Atualmente em sua quarta fase, o Comprova verifica conteúdos suspeitos sobre políticas públicas do governo federal, eleições e a pandemia de covid-19 que tenham viralizado nas redes sociais. Em julho de 2021, os participantes decidiram também iniciar a verificação da desinformação envolvendo possíveis candidatos à presidência da República. Desde então, o projeto tem monitorado nomes que vêm sendo incluídos em pesquisas dos principais institutos. É o caso dessa verificação que menciona pré-candidato que tem liderado as pesquisas.

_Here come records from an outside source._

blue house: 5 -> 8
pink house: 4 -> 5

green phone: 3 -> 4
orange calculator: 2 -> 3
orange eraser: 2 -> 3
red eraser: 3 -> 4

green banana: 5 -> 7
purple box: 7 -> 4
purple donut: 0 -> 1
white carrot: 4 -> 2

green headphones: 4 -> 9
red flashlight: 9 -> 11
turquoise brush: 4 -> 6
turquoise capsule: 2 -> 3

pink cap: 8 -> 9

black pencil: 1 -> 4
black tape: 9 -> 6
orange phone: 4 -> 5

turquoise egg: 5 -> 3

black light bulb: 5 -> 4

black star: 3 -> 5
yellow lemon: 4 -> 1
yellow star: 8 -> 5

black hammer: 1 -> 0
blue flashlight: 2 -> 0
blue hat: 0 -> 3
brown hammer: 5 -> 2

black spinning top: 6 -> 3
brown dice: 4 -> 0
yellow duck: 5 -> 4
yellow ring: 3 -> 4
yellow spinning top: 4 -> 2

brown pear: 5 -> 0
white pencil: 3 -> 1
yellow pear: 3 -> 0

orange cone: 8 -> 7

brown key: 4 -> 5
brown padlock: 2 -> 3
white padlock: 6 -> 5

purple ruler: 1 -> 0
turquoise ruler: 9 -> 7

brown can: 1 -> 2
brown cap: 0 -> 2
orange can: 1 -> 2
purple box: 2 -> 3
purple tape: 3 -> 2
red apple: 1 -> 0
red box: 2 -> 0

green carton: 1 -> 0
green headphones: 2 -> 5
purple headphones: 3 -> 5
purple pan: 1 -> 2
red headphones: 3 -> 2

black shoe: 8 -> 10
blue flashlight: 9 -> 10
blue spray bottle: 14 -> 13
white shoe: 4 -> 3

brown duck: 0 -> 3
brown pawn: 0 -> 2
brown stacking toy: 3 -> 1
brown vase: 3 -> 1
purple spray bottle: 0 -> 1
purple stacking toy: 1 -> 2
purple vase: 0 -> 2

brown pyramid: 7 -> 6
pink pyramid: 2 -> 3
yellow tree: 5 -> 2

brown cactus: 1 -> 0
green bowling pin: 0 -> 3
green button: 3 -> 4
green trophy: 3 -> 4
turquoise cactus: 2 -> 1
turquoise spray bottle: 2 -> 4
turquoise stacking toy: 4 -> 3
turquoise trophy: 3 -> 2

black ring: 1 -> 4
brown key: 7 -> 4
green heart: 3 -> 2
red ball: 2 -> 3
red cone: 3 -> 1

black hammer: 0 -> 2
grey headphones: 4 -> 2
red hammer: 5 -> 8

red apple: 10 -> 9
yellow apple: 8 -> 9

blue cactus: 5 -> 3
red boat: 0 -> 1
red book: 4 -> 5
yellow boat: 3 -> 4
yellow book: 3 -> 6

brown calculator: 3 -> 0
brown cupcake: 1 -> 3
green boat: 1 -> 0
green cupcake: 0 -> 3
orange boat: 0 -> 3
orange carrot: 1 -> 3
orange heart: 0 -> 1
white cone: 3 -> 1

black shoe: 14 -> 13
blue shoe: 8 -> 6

A publicação verificada aqui teve mais de 13,5 mil interações no Facebook.
O mesmo conteúdo foi checado pelo Estadão Verifica, que o considerou fora de contexto, e pelo Aos Fatos, que o classificou como distorcido.
Recentemente, o Comprova mostrou que vídeo que circulou nas redes sociais não é de fazenda de filho de Lula e mostra ovelhas, não bois; que outro vídeo não prova que houve fraude nas eleições de 2014; e que a Constituição brasileira não permite a revogação de mandato político por assinatura.
Enganoso, para o Comprova, é o conteúdo retirado do contexto original e usado em outro de modo que seu significado sofra alterações; que usa dados imprecisos ou que induz a uma interpretação diferente da intenção de seu autor; ou ainda, aquele que confunde, com ou sem a intenção deliberada de causar dano.
Desde 2020 o Correio de Carajás integra o Projeto Comprova, que reúne jornalistas de 33 diferentes veículos de comunicação brasileiros para descobrir e investigar informações enganosas, inventadas e deliberadamente falsas sobre políticas públicas e a pandemia de covid-19 compartilhadas nas redes sociais ou por aplicativos de mensagens.